Sunday 20 November 2022

Scarf and gloves day

As expected, yesterday's spell of physical labour left me feeling quite stiff and tired. It was an effort to get to St Catherine's on time for the Parish Eucharist, but we made it OK. In Conway Road a large lorry and street clean-up team were at work collecting leaves heaped into piles by neighbours along the 400 yards of of tree lined street, working around parked cars. This is one of our local leafy avenues that needs clearing several times in the autumn, when heavy rains lead to blocked drains and waterlogged gutters for weeks on end. There aren't so many trees in our neighbourhood, so I don't think we were visited by the clean up team. Last autumn, a few north easterly gale force winds drown tons of leaves from Llandaff Fields right down Llanfair Road and on some sections of pavement they were knee high. Not so thus far this year.

After lunch I slept for an hour and a half waking up in time for Choral Evensong from Westminster Abbey. I listened to this in headphones with my Blackberry walking around Llandaff Fields for an hour. It was noticeably colder. It's the first time I felt I needed to wear scarf and gloves this autumn, but I hadn't given it a second thought when leaving the house. The wind was strong enough on times to impair the sound quality as I listened. The earphones are good enough for normal domestic use, but not it seems capable of reducing much background noise outdoors.

It was good to listen to the Westminster Abbey choir, however. The place is well rigged for making high quality sound recordings and the choir sings Anglican chant with amazingly clear diction, which takes full advantage of the fact.
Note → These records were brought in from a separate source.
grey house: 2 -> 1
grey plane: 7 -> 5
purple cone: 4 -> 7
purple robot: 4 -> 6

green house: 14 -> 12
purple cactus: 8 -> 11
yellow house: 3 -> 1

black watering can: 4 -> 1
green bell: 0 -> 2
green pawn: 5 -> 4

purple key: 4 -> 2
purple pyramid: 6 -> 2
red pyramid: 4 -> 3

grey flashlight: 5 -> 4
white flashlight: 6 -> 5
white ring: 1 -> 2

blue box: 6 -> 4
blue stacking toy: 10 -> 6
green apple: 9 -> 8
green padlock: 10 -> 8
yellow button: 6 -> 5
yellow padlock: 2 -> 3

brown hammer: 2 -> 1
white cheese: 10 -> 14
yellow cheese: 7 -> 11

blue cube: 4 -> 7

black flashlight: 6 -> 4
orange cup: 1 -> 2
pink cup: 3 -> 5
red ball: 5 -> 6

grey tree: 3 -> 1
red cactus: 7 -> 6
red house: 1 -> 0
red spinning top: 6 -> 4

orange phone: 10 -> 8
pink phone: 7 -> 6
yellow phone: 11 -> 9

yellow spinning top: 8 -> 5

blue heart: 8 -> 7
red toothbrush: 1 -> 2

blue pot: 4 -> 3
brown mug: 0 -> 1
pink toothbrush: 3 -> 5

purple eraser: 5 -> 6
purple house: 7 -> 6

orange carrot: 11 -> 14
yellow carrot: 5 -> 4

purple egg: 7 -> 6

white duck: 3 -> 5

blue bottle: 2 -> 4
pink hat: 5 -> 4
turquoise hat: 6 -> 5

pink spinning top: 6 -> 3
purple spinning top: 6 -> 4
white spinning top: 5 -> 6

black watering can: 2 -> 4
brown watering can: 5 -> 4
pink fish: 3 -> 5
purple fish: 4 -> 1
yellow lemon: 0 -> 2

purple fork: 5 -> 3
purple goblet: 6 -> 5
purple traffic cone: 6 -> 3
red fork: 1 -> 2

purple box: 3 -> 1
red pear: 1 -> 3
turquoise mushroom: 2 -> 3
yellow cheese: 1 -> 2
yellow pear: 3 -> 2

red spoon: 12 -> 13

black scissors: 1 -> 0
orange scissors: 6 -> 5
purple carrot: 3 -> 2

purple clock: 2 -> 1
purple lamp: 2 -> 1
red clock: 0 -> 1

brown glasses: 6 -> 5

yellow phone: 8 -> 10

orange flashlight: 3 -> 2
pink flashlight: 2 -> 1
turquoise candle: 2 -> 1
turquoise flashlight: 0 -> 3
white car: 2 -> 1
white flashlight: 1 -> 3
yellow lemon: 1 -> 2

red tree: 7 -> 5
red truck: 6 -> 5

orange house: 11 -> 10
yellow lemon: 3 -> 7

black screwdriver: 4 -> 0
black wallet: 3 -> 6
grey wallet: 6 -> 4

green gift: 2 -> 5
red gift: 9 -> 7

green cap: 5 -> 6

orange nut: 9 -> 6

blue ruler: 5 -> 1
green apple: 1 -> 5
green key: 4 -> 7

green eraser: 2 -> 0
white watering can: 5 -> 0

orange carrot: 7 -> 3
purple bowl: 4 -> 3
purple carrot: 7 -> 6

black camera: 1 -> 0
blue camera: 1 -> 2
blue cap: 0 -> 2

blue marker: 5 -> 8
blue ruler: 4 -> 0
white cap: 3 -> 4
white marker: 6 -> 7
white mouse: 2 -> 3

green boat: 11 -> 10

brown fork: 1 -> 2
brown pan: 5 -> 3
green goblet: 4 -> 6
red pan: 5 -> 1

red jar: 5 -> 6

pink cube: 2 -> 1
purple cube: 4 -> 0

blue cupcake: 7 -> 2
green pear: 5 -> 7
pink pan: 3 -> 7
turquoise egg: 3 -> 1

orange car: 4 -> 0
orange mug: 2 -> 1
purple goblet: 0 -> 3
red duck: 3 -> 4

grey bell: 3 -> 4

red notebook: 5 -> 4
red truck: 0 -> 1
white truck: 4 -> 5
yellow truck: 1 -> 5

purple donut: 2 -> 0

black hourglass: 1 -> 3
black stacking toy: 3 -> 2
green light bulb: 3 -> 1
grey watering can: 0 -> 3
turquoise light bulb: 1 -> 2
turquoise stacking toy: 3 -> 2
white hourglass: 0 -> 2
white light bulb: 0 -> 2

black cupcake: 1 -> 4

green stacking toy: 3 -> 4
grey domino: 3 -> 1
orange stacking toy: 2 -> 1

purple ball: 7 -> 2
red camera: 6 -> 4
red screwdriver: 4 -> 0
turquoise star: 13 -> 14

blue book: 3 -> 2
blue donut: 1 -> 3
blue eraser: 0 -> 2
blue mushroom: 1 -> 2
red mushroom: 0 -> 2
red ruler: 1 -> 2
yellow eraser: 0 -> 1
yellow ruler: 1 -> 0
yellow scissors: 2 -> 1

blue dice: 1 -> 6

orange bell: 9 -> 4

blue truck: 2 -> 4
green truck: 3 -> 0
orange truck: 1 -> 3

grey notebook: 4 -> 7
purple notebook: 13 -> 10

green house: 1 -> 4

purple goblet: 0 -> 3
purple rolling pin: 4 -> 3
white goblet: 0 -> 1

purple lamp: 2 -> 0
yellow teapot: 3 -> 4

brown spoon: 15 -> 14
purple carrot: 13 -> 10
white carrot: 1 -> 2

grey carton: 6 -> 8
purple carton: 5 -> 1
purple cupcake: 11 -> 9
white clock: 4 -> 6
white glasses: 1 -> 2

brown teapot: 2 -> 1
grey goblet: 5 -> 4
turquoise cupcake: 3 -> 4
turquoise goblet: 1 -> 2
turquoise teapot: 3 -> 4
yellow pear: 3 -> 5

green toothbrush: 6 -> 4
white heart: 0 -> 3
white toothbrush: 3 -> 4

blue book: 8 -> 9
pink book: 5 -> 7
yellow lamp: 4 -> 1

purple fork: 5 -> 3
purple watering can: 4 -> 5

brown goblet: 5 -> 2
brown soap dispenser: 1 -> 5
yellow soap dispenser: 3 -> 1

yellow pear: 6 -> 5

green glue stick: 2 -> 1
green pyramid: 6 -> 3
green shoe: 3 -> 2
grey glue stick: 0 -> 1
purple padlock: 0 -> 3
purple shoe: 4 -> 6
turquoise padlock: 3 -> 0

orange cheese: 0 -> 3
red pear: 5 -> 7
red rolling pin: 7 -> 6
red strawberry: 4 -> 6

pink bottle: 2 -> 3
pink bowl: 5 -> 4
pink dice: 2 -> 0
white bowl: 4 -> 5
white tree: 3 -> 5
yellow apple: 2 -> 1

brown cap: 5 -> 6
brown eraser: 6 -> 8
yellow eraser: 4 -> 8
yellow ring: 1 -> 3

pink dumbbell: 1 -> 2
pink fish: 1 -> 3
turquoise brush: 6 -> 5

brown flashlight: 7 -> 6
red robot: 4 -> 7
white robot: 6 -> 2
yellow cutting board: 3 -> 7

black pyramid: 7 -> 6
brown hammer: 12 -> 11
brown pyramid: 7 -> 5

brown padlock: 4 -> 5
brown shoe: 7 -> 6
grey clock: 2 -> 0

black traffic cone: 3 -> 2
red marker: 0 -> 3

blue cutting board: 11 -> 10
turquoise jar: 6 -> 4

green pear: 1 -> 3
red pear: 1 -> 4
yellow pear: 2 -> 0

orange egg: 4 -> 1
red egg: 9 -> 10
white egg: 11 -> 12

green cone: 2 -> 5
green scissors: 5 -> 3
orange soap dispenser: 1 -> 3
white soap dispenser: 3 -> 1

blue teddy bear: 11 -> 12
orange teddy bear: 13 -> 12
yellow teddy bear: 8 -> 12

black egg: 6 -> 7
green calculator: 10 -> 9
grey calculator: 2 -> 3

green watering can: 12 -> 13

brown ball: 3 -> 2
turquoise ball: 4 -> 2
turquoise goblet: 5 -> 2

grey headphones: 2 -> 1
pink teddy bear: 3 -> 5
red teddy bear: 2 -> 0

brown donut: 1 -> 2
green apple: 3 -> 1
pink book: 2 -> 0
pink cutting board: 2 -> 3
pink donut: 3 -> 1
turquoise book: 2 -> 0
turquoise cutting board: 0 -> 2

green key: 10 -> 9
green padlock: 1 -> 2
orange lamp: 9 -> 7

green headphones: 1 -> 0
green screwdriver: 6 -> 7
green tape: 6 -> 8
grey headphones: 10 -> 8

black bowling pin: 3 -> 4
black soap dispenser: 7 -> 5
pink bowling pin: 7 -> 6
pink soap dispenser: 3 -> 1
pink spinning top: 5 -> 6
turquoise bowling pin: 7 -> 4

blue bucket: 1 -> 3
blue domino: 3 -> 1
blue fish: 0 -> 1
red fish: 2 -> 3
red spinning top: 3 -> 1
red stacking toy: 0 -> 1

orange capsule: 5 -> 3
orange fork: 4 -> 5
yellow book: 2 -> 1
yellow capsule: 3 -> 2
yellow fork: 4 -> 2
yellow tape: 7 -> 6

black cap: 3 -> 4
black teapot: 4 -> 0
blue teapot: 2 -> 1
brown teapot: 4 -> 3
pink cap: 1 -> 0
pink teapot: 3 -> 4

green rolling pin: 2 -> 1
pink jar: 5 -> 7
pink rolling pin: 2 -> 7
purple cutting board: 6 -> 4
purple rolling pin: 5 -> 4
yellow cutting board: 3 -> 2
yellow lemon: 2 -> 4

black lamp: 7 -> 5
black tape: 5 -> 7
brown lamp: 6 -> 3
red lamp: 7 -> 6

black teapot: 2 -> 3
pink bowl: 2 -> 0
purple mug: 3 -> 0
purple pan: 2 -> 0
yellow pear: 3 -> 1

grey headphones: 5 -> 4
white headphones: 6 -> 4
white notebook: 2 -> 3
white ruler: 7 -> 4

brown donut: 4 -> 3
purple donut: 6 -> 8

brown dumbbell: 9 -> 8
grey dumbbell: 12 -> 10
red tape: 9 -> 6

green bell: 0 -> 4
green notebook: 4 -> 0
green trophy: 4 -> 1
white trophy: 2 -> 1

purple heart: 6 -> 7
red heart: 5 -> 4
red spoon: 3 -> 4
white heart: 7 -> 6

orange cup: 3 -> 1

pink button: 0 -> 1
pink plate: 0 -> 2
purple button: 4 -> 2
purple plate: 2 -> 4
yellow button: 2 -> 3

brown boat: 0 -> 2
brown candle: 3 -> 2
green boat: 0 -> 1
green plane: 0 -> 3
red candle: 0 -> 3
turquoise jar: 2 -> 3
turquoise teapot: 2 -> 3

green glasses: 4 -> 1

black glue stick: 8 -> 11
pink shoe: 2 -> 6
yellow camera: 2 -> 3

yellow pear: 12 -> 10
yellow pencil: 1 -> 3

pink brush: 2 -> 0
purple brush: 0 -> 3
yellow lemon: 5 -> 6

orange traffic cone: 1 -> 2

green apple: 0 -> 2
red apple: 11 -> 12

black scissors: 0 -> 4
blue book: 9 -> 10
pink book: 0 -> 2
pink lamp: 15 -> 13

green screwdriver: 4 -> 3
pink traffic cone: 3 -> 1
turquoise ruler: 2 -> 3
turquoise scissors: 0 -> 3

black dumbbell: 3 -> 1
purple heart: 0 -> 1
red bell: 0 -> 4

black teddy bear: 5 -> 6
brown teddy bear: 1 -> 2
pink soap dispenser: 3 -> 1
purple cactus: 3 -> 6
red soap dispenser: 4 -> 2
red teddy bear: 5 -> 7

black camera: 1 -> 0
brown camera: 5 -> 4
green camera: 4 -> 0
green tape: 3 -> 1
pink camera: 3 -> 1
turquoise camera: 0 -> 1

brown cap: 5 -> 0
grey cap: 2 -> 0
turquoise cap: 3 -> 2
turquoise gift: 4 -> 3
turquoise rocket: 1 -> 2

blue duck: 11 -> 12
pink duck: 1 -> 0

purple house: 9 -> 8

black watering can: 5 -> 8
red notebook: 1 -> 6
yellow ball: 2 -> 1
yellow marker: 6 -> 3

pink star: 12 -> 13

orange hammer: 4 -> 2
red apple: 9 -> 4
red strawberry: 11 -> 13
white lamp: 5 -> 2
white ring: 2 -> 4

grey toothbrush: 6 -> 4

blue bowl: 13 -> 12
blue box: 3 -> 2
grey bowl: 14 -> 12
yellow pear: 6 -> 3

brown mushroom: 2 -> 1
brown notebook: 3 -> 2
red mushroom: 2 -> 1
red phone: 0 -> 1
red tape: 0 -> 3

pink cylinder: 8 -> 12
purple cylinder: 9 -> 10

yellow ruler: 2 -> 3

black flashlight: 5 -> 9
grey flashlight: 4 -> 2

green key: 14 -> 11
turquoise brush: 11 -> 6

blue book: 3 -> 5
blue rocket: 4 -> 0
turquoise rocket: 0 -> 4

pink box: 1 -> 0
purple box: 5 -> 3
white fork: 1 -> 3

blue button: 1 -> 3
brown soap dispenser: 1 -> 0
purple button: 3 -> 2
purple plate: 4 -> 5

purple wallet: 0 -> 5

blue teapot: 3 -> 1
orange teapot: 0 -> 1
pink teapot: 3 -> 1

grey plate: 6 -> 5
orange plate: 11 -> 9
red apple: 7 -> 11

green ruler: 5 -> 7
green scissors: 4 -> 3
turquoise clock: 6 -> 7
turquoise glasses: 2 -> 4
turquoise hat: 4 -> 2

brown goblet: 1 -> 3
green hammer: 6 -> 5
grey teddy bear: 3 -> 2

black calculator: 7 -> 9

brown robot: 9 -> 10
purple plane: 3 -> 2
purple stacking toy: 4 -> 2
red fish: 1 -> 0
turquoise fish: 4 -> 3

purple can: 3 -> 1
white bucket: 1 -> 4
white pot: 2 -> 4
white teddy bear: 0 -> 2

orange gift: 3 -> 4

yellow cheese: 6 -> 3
The highlight for me was the first performance of a new setting of the Magnificat and Nunc Dimittis written for the Abbey by Errolyn Wallen a distinguished composer from Belize, currently Artist in residence at the Royal Welsh College of Music and Drama. Two contrasting emotionally powerful pieces of music which capture the mysteriously wonderful character of the text.

I was back home by the end of Evensong, to collect my cassock surplice and stole to go to St John's and take part in a memorial service for bereaved families, held now in many church during November. Only ten people invited from about a hundred sent out. Mourning seems to have become more of a private individual affair these days. With families gathering for a funeral and then dispersing, there's less of an incentive to returning to a place where there has been as much if not more grief experienced than there was consolation offered. People set up memorial websites and share their feelings on social networks from the comfort of their home, rather than don scarf and gloves to venture out on a cold dark night.

The service was themed around the Ecclesiastes text 'to everything there is a season' - fair enough, but to my mind not enough. Nothing about the mystery of Christ's resurrection or eternity or communion. As St Paul wrote "If Christ has not been raised, your faith is futile; you are still in your sins. Then those also who have fallen asleep in Christ are lost. If only for this life we have hope in Christ, we are of all people most to be pitied."  I was in charge of reading the names of the departed and offering the prayers on the service sheet. At least it gave me an opportunity to remember my cousin Godfrey. Only after did my misgiving emerge. I should have read the text through weeks ago when I first received it, but didn't.

There was nothing interesting enough to watch on telly, so I spent another evening reading the novel I started yesterday, and went to bed later than intended with a few more chapters to finish. It's got so complicated I'm not sure I gather where it's leading. Not enough to be worth burn the midnight oil to finish anyway.